Foi então que o Dr. Lassaletta ofereceu-lhes a entrada no estudo clínico com ALOCELYVIR, um tratamento ambulatorial praticamente sem efeitos colaterais . "Neste momento, não podemos dizer que ele está em remissão completa, mas as duas últimas ressonâncias magnéticas mostram que ele está estável", disse a mãe de Samuel, que pediu mais recursos de pesquisa " para que nenhum médico precise dizer que não há mais nada a fazer e que você pode recorrer a cuidados paliativos".
Diante desses resultados promissores, o Dr. Lassaletta anunciou que um segundo estudo está em andamento com mais de 20 pacientes com vários tumores cerebrais, nos quais diferentes doses e combinações de tratamentos serão testadas para garantir o sucesso.
O Dr. Manuel Ramírez Orellana, chefe do Departamento de Onco-Hematologia e diretor da Unidade de Terapias Avançadas do mesmo hospital, lembrou que um paciente de Álvaro Lassaletta, quando ainda era residente, foi o primeiro a receber CELYVIR, o precursor do ALOCELYVIR: "Em 20 anos, continuamos recebendo bolsas de pesquisa, tão entusiasmados quanto no primeiro dia. É uma corrida; trata-se de melhorar aos poucos." Ele concluiu: "El Niño Jesús é o melhor lugar para terapias avançadas em crianças."

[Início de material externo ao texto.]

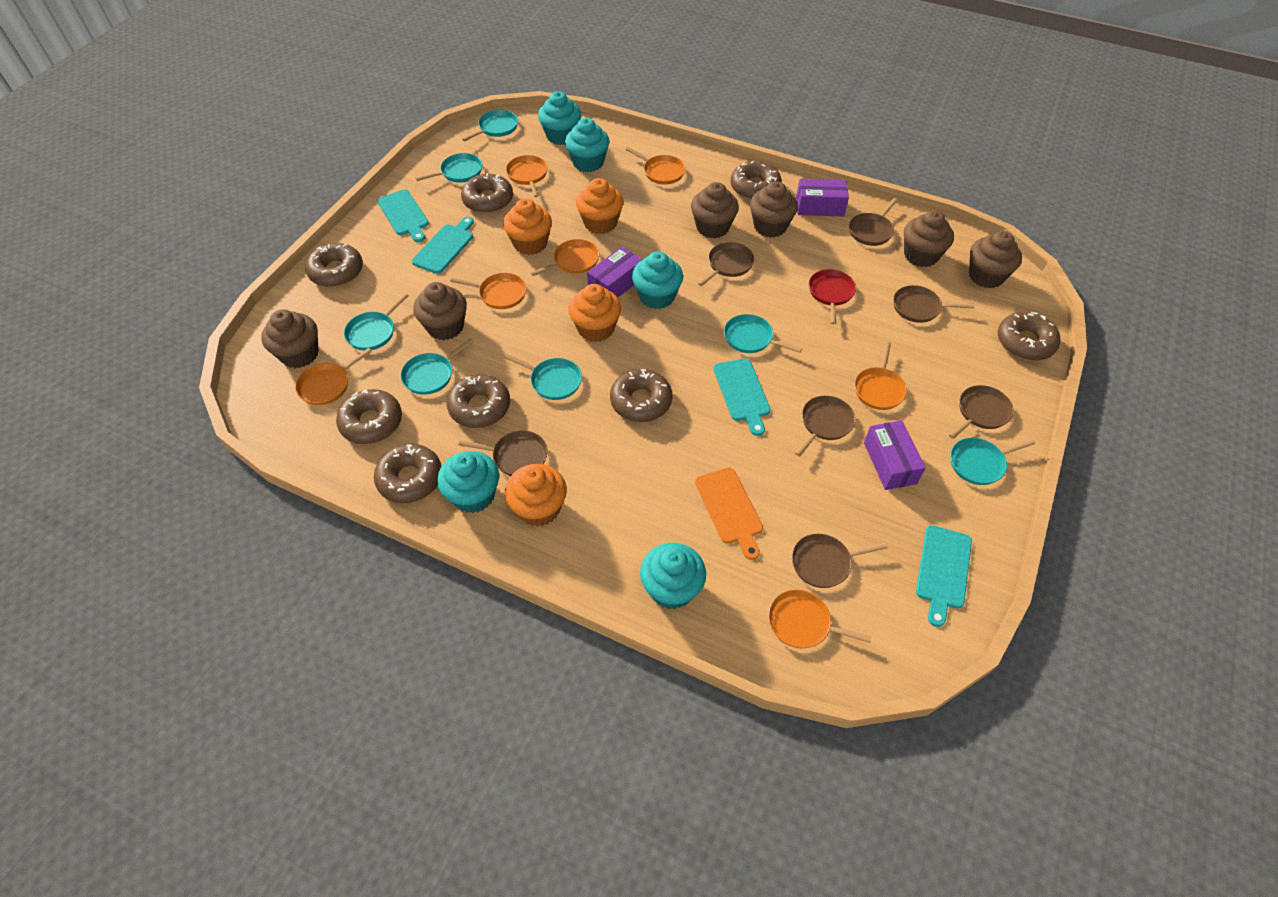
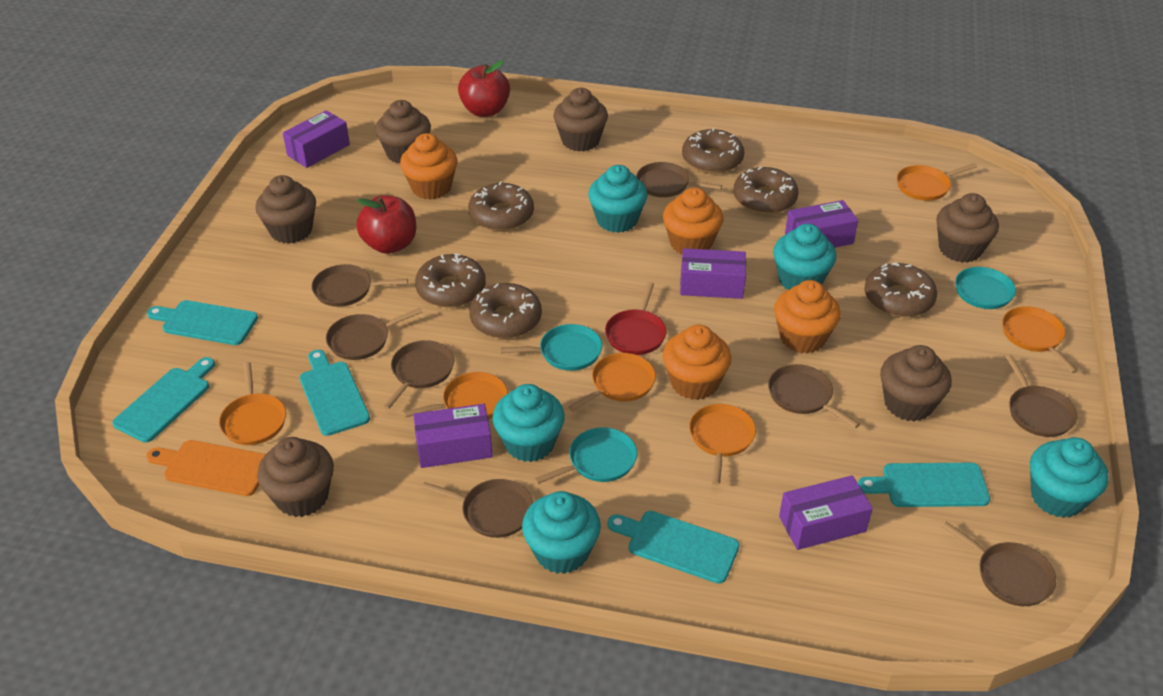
brown donut: 8 -> 6
brown pan: 7 -> 8
orange pan: 7 -> 6
purple box: 3 -> 5
red apple: 0 -> 2
turquoise cutting board: 4 -> 5
turquoise pan: 7 -> 3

Lola Manterola, presidente da CRIS Against Cancer, enfatizou que "cada passo que damos na pesquisa representa esperança para muitas famílias que atualmente não têm alternativas. Na CRIS Against Cancer, trabalhamos para oferecer oportunidades de sobrevivência para aqueles que atualmente não as têm". Ela se dirigiu a Sonia González, mãe de Noel, destacando "o valor incalculável daqueles que, em meio à dor, decidem transformar sua experiência em esperança para os outros".